Though acknowledging the deterioration of life lately, Gorbachev seeks to shift blame for these troubles onto the shoulders of the democrats and the nationalist forces in the republics.
``Over the past 12 to 18 months, our efforts have been largely blocked by the most intense struggle for power,'' Gorbachev said. The struggle by his opponents goes beyond the bounds of law. ``All this threatens to push us off the road of reforms onto the path of confrontation, right up to a civil war.''
Gorbachev accused democrats such as Moscow Mayor Gavriil Popov by name of seeking to disrupt the March 17 referendum, referring indirectly to the decision by the Democratic Russia faction in the Russian parliament to urge a ``no'' vote.
``There is no need to wonder that these `democrats' enter a political alliance with separatists and nationalist groups,'' he said angrily. ``They have one aim in common: to weaken and, if possible, to dismantle the union.''
The president also had some words of warning for those in the West who have been critical of the crackdown in the Baltics and of the shift in Soviet internal policies. ``There have been attempts to act as a teacher, to look down upon us. This is unacceptable.''
Perhaps the most striking aspect of this speech was that Gorbachev spoke more in his capacity as Communist Party general secretary than as president. The democrats should not be called ``leftists,'' he said at one point. Rather they should be seen from the classical communist viewpoint as rightists, since they ``reject the socialist idea and favor the capitalization of society.'' As for himself, ``I will go to the other world as a communist,'' he vowed defiantly.
Gorbachev's loyalty cited
``Mikhail Sergeyevich confirmed his loyalty to the socialist choice,'' commented Komsomolskaya Pravda. ``Many people, especially the older generation for whom [communist] ideology replaced religion, will be satisfied. But today it is difficult to persuade the people to calm down by promising them a better life in the next century with the socialist idea.''
Even in this relatively safe area, Gorbachev was confronted with the reality that the Soviet population is more concerned about sausages than socialism.
At one point during his factory tour, Gorbachev was engaged by a group of workers. Only one thing was on their minds - the several-fold price rises that the government plans to introduce shortly. Would the government compensate them, the workers demanded to know. Gorbachev, under pressure, said they would be compensated ``100 percent,'' a promise that his own prime minister explicitly refused to make in front of the parliament recently.
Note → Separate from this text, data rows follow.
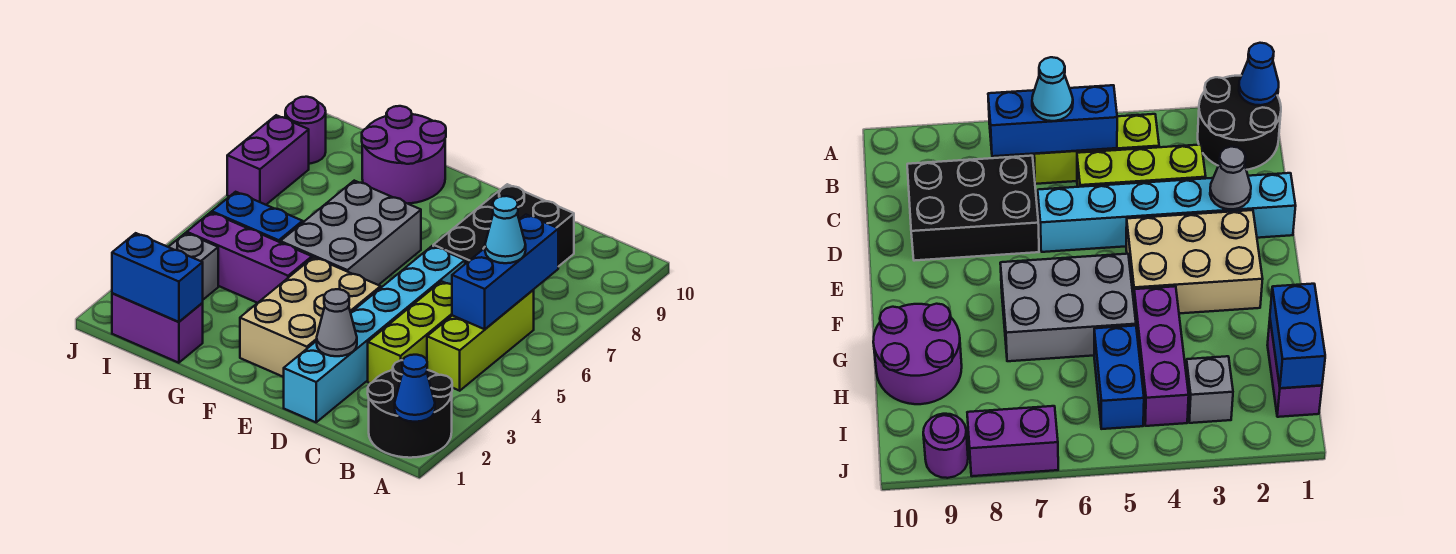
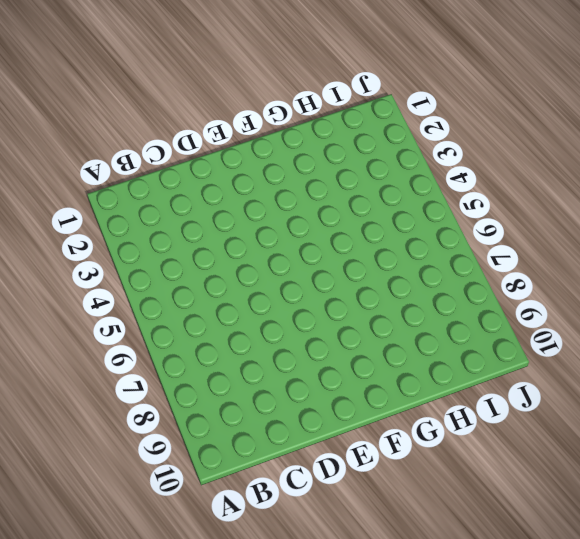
none -> black round brick A1:B2 level 1
none -> lime brick B4:B6 level 1
none -> lime brick C3:C5 level 1

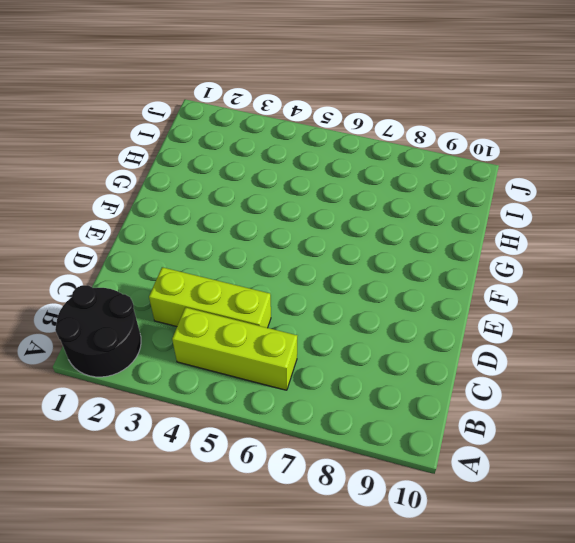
none -> black brick C7:D9 level 1
none -> cyan brick D1:D6 level 1
none -> tan brick E2:F4 level 1

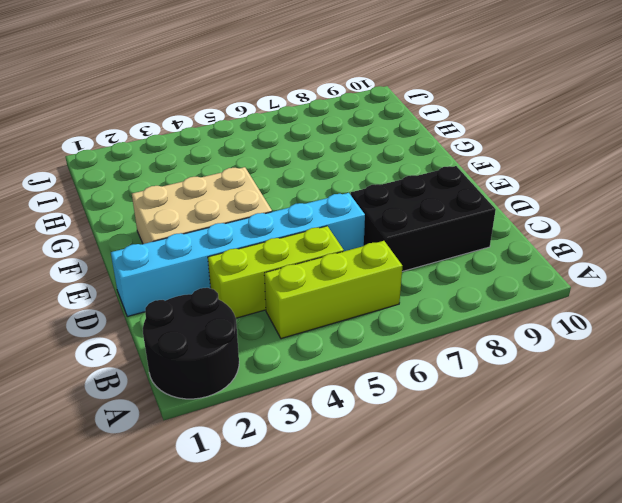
none -> grey brick F5:G7 level 1
none -> purple brick G4:I4 level 1
none -> purple round brick G9:H10 level 1

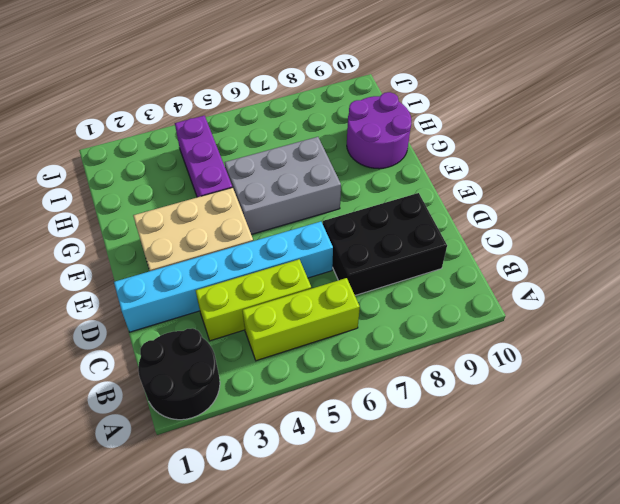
none -> purple brick H1:I1 level 1
none -> blue brick H5:I5 level 1
none -> grey brick I3 level 1

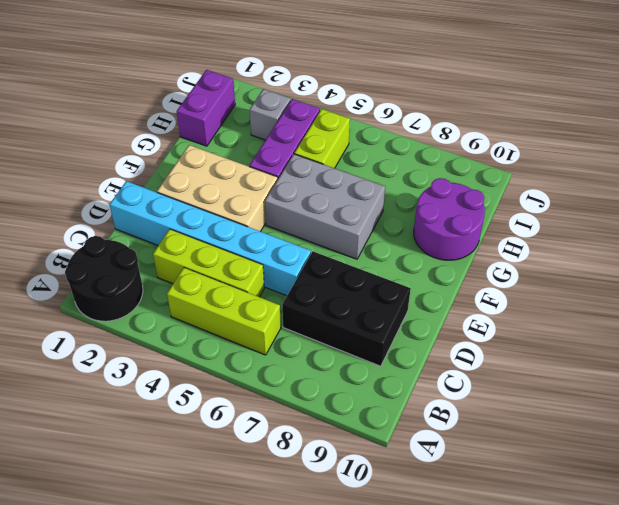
lime brick H5:I5 level 1 -> blue brick H5:I5 level 1
none -> purple brick J7:J8 level 1
none -> purple round brick J9 level 1
none -> blue cone A1 level 2

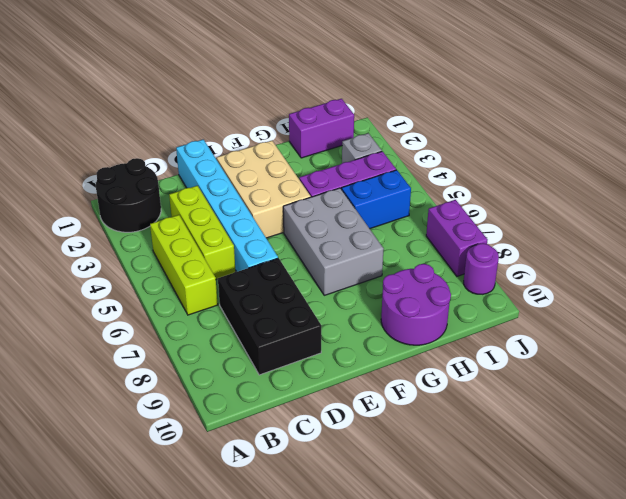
none -> blue cone A1 level 2
none -> blue brick B5:B7 level 2
none -> grey cone D2 level 2

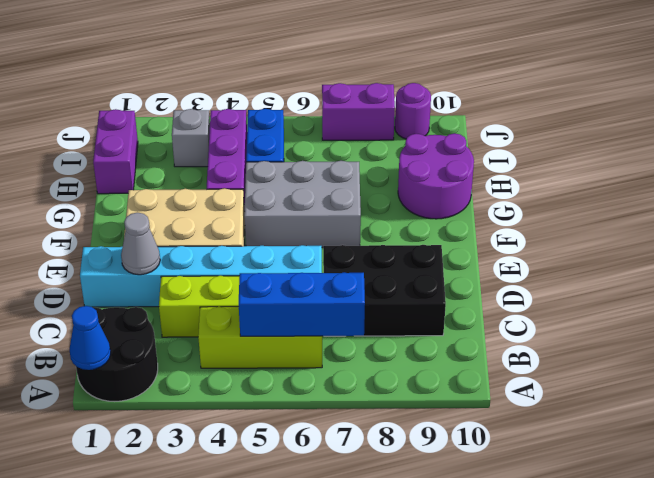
none -> blue brick H1:I1 level 2
none -> cyan cone B6 level 3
Economic reality remains the essential weakness of Gorbachev's strategy. He may be able to win the March 17 vote, he may weaken or even remove Yeltsin and his other rivals, but he has not yet been able to turn the economy around. Gorbachev's increasing reliance on the Communist Party for his political base clearly rules out any attempt to solve the economic collapse through a radical shift to market relations. But the past months have so far provided evidence that the attempt to use a curtailed market t o revitalize a state-run economy is also a failure.